Wharton stayed on for quite a time, and when we were driving back to town I asked him if he had gathered anything from the day’s observations.
“If you mean Passman,” he said, “then I wouldn’t like to say. If he was in it, then he’s covered up his tracks. Not that we mightn’t find something yet.”
Some months later, when George and I were together on a certain case, I asked him much the same question, and the answer was quite a different one, in fact it was in George’s best vein. He glared at me indignantly.
“Passman? Who said he had anything to do with it!”
I was so taken aback that I couldn’t make even the feeblest retort. What I did gather, however, was that either the police had been barking up the wrong tree—misled perhaps by the anonymous communication to which George had referred—or that Passman had been wilier than ever and had only too effectively covered up his tracks.
CHAPTER II
INTERVIEW WITH CHARLOTTE
George Wharton was not immediately right about Rupert Cra
igne’s reactions after release, for he neither went abroad nor committed suicide. Prison life appeared to have made of him more of a megalomaniac than ever, though his actions seemed the result of months of calculation. He had not made a nuisance of himself in jail, for instance, but had earned full remission marks, and it can be assumed, therefore, that he was solacing himself with the thoughts of a grandiose rehabilitation. His idea was to proclaim himself a victim of a gross miscarriage of justice, and to my mind there was no doubt that he had genuinely convinced himself that he was the victim he proclaimed himself.

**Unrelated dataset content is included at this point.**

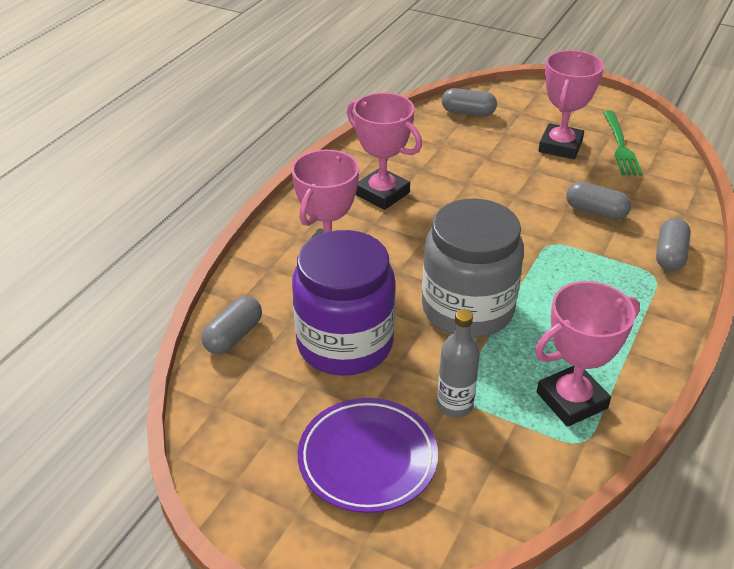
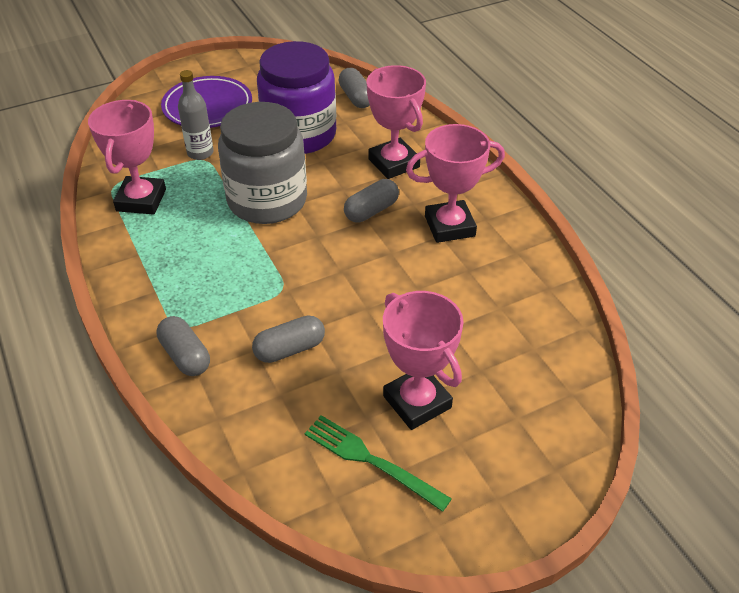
camera: 125 degrees right, 5 degrees up
(468, 112) = (550, 366): grey capsule -> grey capsule (371, 211)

A week after being released he threw a brick through the window of Chelmsford police station, and harangued the crowd—it was market day—before he was taken into custody. The burden of his tirade, both then and before the Bench, was that he was the innocent victim of a conspiracy and the unconscious tool of those higher up. Pressed to name these latter, he could only hint at revelation at some more suitable moment, and he made vague accusations against the inefficiency of the authorities whose job and duty it had been to discover the brains and money behind the swindling scheme in which he had inadvertently taken part. I should add that his manners—as they often could be—were charming throughout, with apologies to the Bench for his taking what seemed to him the only way to call attention to his very real grievances.
His fine was paid for him, and by whom was not divulged. After that he lay doggo for some weeks, and then one afternoon he hurled another brick, this time through the window of a famous Regent Street store You can imagine the scene, women shoppers by the hundred swarming round. Craigne haranguing them, his Olympian beard grown again and his hatless head making the golden curls an oriflamme. And so to the same court scene, the same tirade, and the same fine paid for him.

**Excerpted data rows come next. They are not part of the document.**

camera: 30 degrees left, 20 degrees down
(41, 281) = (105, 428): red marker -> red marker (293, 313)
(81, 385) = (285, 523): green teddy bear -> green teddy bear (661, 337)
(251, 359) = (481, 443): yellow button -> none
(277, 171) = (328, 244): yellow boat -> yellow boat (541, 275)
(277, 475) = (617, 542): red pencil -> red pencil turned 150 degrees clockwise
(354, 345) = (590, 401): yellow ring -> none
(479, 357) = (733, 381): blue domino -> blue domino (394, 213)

A week or two went by and as I saw no further escapade in the papers, I guessed that Craigne was again lying doggo and planning the next outbreak. That he was not being taken very seriously was obvious. Certain of the popular papers had letters from ex-fans and credulous women saying that something ought to be done on Craigne’s behalf, but no Member of Parliament had as yet been sufficiently interested to ask questions in the House. And then all at once I was dragged into the affair, which was probably the last thing on earth that I wanted.